The nuclear power plant in Shoreham was shuttered a year...

The nuclear power plant in Shoreham was shuttered a year after LIPA’s predecessor filed a lawsuit regarding the plant’s design. Credit: Newsday / Kathy Kmonicek, 2001

The containment design of the shuttered nuclear power plant at Shoreham was based on the same data as the now-troubled Fukushima Dai-ichi nuclear power plant, which has brought meltdown fears in northern Japan after a devastating earthquake and tsunami, a lawsuit claimed in 1988.

That claim was made by Long Island's dominant electric utility in a lawsuit filed a year before the Shoreham plant was decommissioned.

The Dai-ichi plant, a General Electric Mark I, on Monday had its second explosion in three days in the wake of a huge earthquake and tsunami.

Shoreham's $6-billion nuclear plant was sold to the Long Island Lighting Co., or LILCO, as a GE Mark II, but its containment "would work properly because it was based on test data used in designing the Mark I," according to the 1988 lawsuit filed by LILCO.

The Shoreham plant was decommissioned in 1989, after then-Gov. Mario Cuomo and other government officials refused to participate in evacuation planning. Newsday reported in February 1988 that LILCO -- predecessor to LIPA -- claimed it was informed by General Electric that the Mark I and Mark II containment designs were based on the same data.

The LILCO claim was contained in a federal lawsuit filed in San Jose, Calif.

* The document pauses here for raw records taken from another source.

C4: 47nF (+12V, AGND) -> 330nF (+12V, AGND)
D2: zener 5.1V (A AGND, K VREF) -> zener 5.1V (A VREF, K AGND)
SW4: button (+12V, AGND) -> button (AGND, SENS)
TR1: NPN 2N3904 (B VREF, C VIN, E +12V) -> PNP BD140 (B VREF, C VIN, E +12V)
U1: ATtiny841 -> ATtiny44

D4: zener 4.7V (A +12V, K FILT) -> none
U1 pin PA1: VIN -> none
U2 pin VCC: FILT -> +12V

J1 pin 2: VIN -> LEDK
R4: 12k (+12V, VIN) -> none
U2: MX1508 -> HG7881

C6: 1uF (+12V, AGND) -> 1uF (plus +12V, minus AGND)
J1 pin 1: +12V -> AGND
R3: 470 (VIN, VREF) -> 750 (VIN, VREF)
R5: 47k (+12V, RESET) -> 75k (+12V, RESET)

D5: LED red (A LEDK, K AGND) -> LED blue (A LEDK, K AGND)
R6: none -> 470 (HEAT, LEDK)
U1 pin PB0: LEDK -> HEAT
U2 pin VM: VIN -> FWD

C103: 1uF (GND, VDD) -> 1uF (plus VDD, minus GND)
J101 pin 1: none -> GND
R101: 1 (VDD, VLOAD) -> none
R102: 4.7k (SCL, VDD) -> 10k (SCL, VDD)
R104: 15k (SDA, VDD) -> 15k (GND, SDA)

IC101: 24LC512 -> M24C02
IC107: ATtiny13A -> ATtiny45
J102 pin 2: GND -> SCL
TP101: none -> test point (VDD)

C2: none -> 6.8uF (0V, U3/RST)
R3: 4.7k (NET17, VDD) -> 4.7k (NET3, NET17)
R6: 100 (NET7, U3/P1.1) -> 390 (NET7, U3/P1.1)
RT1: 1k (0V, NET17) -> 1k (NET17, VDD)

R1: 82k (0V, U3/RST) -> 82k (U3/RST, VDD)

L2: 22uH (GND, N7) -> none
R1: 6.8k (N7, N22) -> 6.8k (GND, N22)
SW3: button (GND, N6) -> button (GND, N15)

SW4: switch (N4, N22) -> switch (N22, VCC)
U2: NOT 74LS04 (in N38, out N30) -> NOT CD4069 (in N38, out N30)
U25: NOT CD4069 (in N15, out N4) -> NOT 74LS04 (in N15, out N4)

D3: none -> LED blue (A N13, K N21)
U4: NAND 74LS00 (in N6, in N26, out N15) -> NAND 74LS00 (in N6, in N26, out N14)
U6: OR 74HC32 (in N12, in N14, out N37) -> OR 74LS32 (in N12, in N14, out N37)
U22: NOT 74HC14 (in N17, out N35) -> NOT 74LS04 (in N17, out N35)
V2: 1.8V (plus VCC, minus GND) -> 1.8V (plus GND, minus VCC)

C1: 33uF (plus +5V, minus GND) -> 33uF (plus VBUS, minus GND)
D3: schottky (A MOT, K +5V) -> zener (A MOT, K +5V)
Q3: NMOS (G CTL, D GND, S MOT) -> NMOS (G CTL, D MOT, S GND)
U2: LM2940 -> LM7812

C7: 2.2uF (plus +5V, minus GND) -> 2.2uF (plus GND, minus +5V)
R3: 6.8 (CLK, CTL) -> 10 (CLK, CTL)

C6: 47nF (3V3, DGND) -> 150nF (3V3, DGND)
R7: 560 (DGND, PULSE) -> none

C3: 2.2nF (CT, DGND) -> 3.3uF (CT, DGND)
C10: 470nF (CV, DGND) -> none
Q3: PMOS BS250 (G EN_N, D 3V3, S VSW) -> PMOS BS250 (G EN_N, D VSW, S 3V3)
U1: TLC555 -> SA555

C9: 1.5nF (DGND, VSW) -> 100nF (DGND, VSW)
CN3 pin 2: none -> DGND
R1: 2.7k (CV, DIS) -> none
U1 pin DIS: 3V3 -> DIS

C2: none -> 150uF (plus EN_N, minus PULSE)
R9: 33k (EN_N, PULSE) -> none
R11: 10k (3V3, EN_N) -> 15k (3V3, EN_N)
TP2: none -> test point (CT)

LILCO also alleged that GE internally "concluded that the company had a poor understanding of what would happen when steam would condense," Newsday reported in 1988. And the Mark I -- and Mark II -- "test data did not provide a complete understanding of the steam condensation process for the Mark I containment and could not be extrapolated for use in other designs," LILCO alleged.

The $400-million suit was settled when General Electric agreed to help LILCO remove Shoreham's fuel and provide services and goods at reduced costs.

On Monday, GE defended the Mark I: "The BWR Mark I reactor is the industry's workhorse with a proven track record of safety and reliability for more than 40 years," said Michael Tetuan, spokesman for GE Hitachi Nuclear Energy.